Available data
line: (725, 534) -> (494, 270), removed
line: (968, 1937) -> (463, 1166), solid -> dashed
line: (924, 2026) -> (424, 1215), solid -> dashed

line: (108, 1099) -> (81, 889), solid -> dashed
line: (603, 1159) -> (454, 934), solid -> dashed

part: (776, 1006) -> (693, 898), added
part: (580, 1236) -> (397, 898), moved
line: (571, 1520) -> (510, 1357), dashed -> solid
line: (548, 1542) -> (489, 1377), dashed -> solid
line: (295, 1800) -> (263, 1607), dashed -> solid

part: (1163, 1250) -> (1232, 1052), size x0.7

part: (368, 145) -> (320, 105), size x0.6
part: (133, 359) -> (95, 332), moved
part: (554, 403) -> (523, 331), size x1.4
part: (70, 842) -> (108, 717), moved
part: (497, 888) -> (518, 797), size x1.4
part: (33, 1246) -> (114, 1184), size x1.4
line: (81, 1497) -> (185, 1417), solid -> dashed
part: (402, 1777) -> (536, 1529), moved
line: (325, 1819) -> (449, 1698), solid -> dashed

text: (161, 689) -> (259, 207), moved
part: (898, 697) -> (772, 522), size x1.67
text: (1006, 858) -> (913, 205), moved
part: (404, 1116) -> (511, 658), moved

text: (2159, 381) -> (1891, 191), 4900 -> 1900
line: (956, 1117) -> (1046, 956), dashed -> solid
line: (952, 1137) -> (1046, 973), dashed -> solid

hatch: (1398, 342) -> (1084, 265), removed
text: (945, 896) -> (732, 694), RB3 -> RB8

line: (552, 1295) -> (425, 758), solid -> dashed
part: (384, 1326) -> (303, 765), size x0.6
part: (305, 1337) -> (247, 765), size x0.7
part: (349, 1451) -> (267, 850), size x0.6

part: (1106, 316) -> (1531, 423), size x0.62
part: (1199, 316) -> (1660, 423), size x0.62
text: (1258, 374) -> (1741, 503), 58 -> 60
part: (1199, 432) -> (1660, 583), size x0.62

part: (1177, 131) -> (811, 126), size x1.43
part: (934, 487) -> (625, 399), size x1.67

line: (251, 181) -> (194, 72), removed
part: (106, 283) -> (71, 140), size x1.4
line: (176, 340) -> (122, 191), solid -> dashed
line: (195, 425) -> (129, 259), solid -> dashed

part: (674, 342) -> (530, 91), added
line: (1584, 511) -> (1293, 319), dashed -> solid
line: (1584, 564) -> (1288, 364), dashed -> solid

Prompt
Using the data above, reproduce exactly the lines between those holding "part: (305, 1337) -> (247, 765), size x0.7" and "part: (106, 283) -> (71, 140), size x1.4", inclusive, and no others.

Solution to the exercise
part: (305, 1337) -> (247, 765), size x0.7
part: (349, 1451) -> (267, 850), size x0.6

part: (1106, 316) -> (1531, 423), size x0.62
part: (1199, 316) -> (1660, 423), size x0.62
text: (1258, 374) -> (1741, 503), 58 -> 60
part: (1199, 432) -> (1660, 583), size x0.62

part: (1177, 131) -> (811, 126), size x1.43
part: (934, 487) -> (625, 399), size x1.67

line: (251, 181) -> (194, 72), removed
part: (106, 283) -> (71, 140), size x1.4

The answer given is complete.